Feria Jesús del gran poder

La capital del Ecuador se copará de festividades desde este fin de semana hasta el 6 de diciembre para celebrar los 474 años de la fundación española de la ciudad.
La principal actividad que concentra a la ciudad durante las fiestas en la Plaza de Toros que para muchos es una tradición española, juntan en la Plaza de Toros a muchos quiteños, turistas para conmemorar las fiestas de la ciudad. Para lo cual se han programado varios eventos, pero lo triste y lamentable es que utilizamos imágenes españolas, bailarinas flamencas, e inclusive existen varios periodistas españoles para comentar la fiesta taurina. Asi mismo se promueve la comida española parece que estamos festejando a España.
Cristian Carrillo, dijo al comercio, que deberíamos promover nuestra cultura, nuestra música, nuestra gastronomía, nuestra gente. Cuánta historia tiene el famoso Chulla Quiteño, la arquitectura del centro histórico, la amabilidad de su gente, la belleza de sus mujeres y puedo seguir enumerando tantas cosas que se pueden destacar de mi lindo Quito.

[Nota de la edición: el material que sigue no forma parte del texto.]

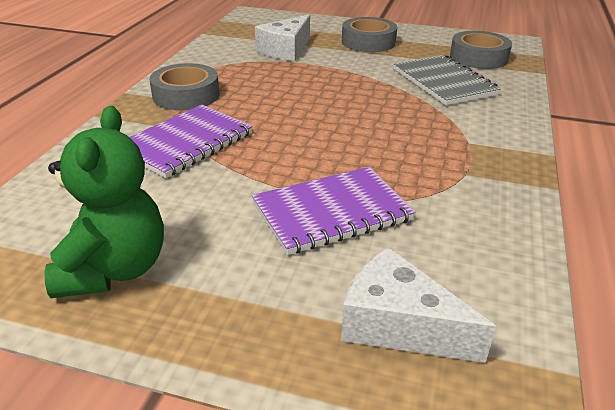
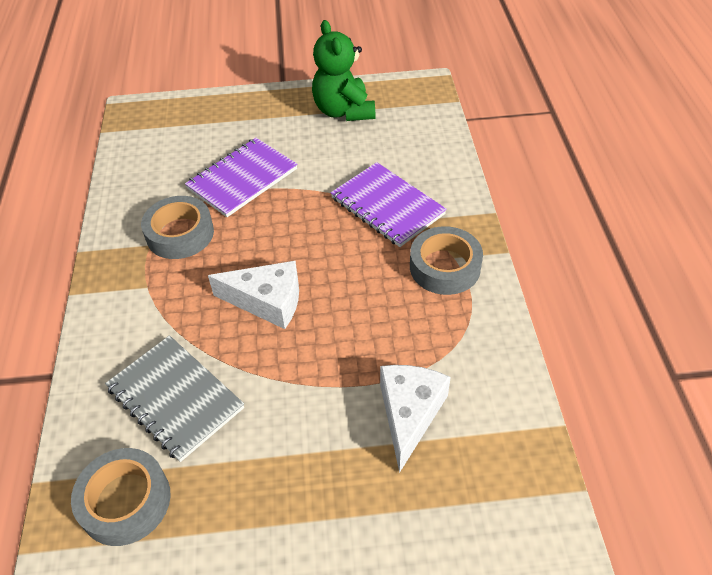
camera: 160 degrees right, 15 degrees up
(186, 143) = (387, 206): purple notebook -> purple notebook turned 60 degrees counterclockwise
(368, 42) = (304, 494): grey tape -> grey tape (180, 234)
(398, 325) = (186, 128): white cheese -> white cheese (267, 301)

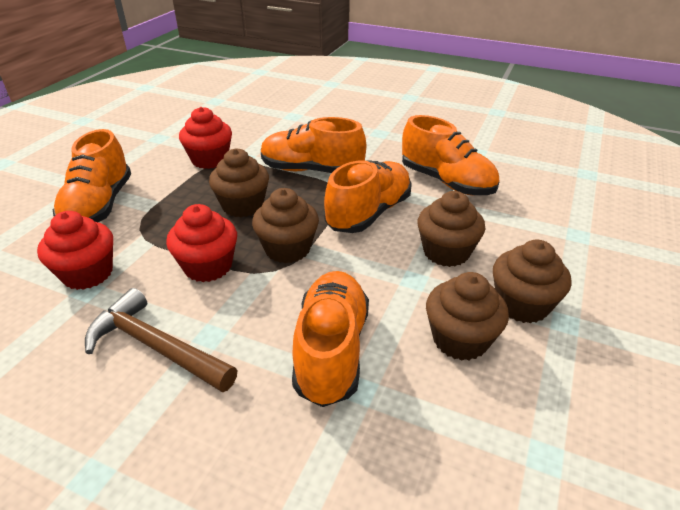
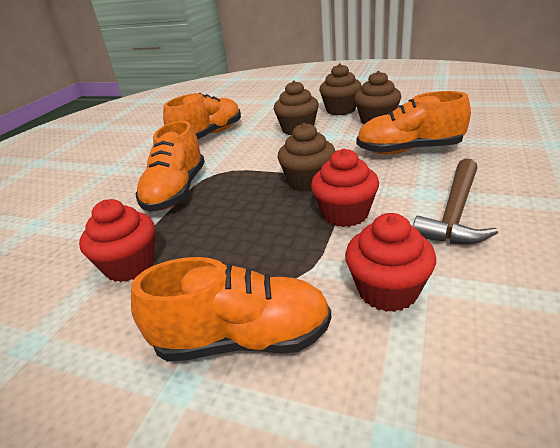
camera: 90 degrees left, 5 degrees down
(243, 205) = (241, 217): brown cupcake -> none
(369, 213) = (253, 157): orange shoe -> none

Sin duda alguna dejando claro que tenemos un problema de identidad. Somos quiteños o somos españoles, ¿a quién estamos festejando?, ¿a quién rendimos tributo señores de la comisión de fiestas del Municipio del Distrito Metropolitano de Quito? Dijo Cristian
Sebastián Ortiz, estudiante universitario, acoto a diario el comercio que la verdad no estoy de acuerdo con esta “fiesta” para muchos, y no entiendo porque adoptar fiestas que no son autóctonas de nuestro país, ojala vayan cambiando este tipo de “tradiciones”.
Junto con instrumentos de tortura “las banderillas” que causan al pobre animal una muerte repudiable en la plaza de toros.
Como ciudadanos, rescatemos nuestra cultura, no rindamos honor a algo que no tiene nada que ver con nosotros, más que el sometimiento a través de la conquista española, el saqueo de nuestras riquezas, la matanza de nuestros antepasados.
Vivan las fiestas de Quito. Bienvenidos todos los turistas nacionales y extranjeros a las fiestas de Quito, no de España.